Somewhere, Dark Helmet is looking at this photo and experiencing helmet envy even though his helmet is bigger than theirs. He's probably whining aloud to himself, 'They light up and they come with a vocoder! Why can't my helmet do those things?'

There's an explanation behind the channel's move towards less bland-sounding instrumentals during "Local on the 8s." In a 2009 Atlanta Journal-Constitution article about the segment's switch from artists like Spyro Gyra to folks like The Stones, a Weather Channel exec said, "I think we've been doing an injustice to our viewers playing, for the lack of a better word, elevator music on the segments for all these years."

The calming shores of Spyro country were causing "Local on the 8s" viewers to doze off or lose interest.

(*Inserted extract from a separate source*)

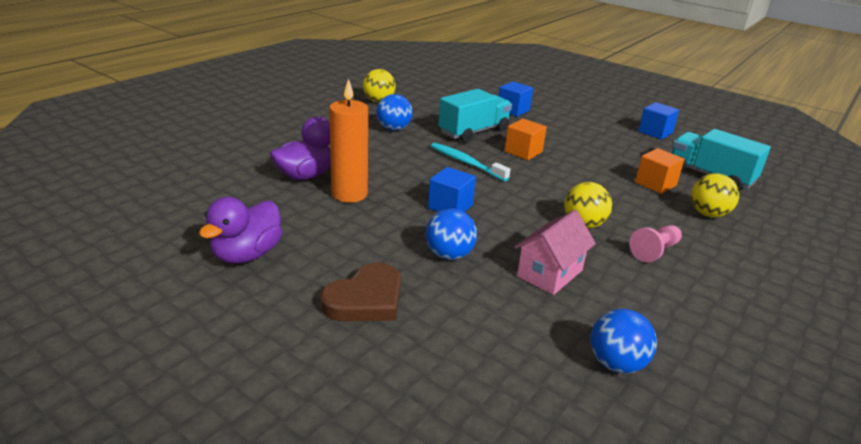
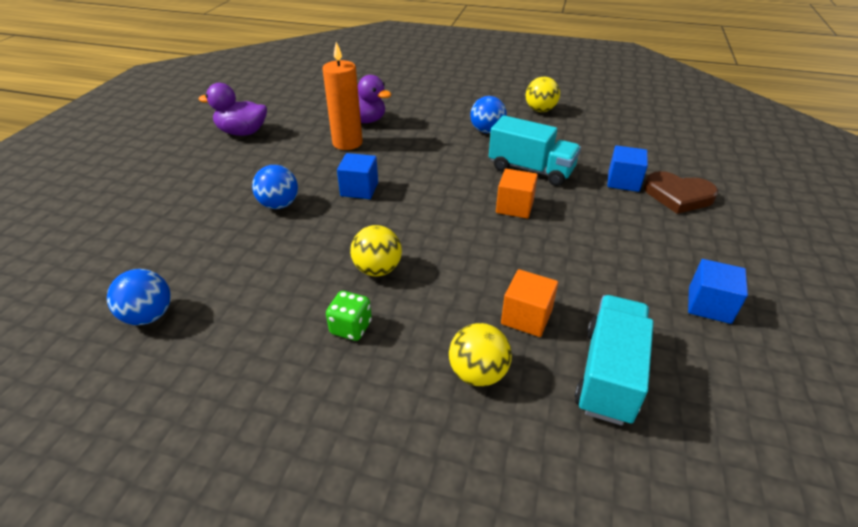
camera: 70 degrees right, 10 degrees up
(365, 299) = (206, 184): brown heart -> brown heart (678, 196)
(466, 163) = (453, 180): turquoise toothbrush -> none
(549, 273) = (274, 260): pink house -> none
(655, 251) = (351, 327): pink pawn -> green dice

"People would have it on but they wouldn't be watching and they wouldn't be listening," said the exec. "We wanted music that would get their attention--and this has."

An Idolator blogger who was impressed with the "Local on the 8s" playlist upgrades joked in 2009 that "I never thought, ever, that I would see former Yankees great Bernie Williams and the Smiths on the same playlist--but that's just an amuse for after 8 p.m., when things get really crazy and Phish gets added to the proceedings. Whoa Nelly!"

Hold up. Did he say Phish? Let's look at that May 8pm-1am playlist again:

The instrumental portion of 'Papa Was a Rolling Stone' has been getting tons of 'Local on the 8s' airplay. I don't know why. I assume it's because the tornadoes have been pulling dick moves on people in the Midwest much like Papa did to his family.

Things are way past crazy now.

It's a madhouse over in Hotlanta.
(Photo source: TWC Today)

Unlike that short-lived experiment where The Weather Channel added movies like The Perfect Storm and Misery to its programming last year, this is a change I can agree with.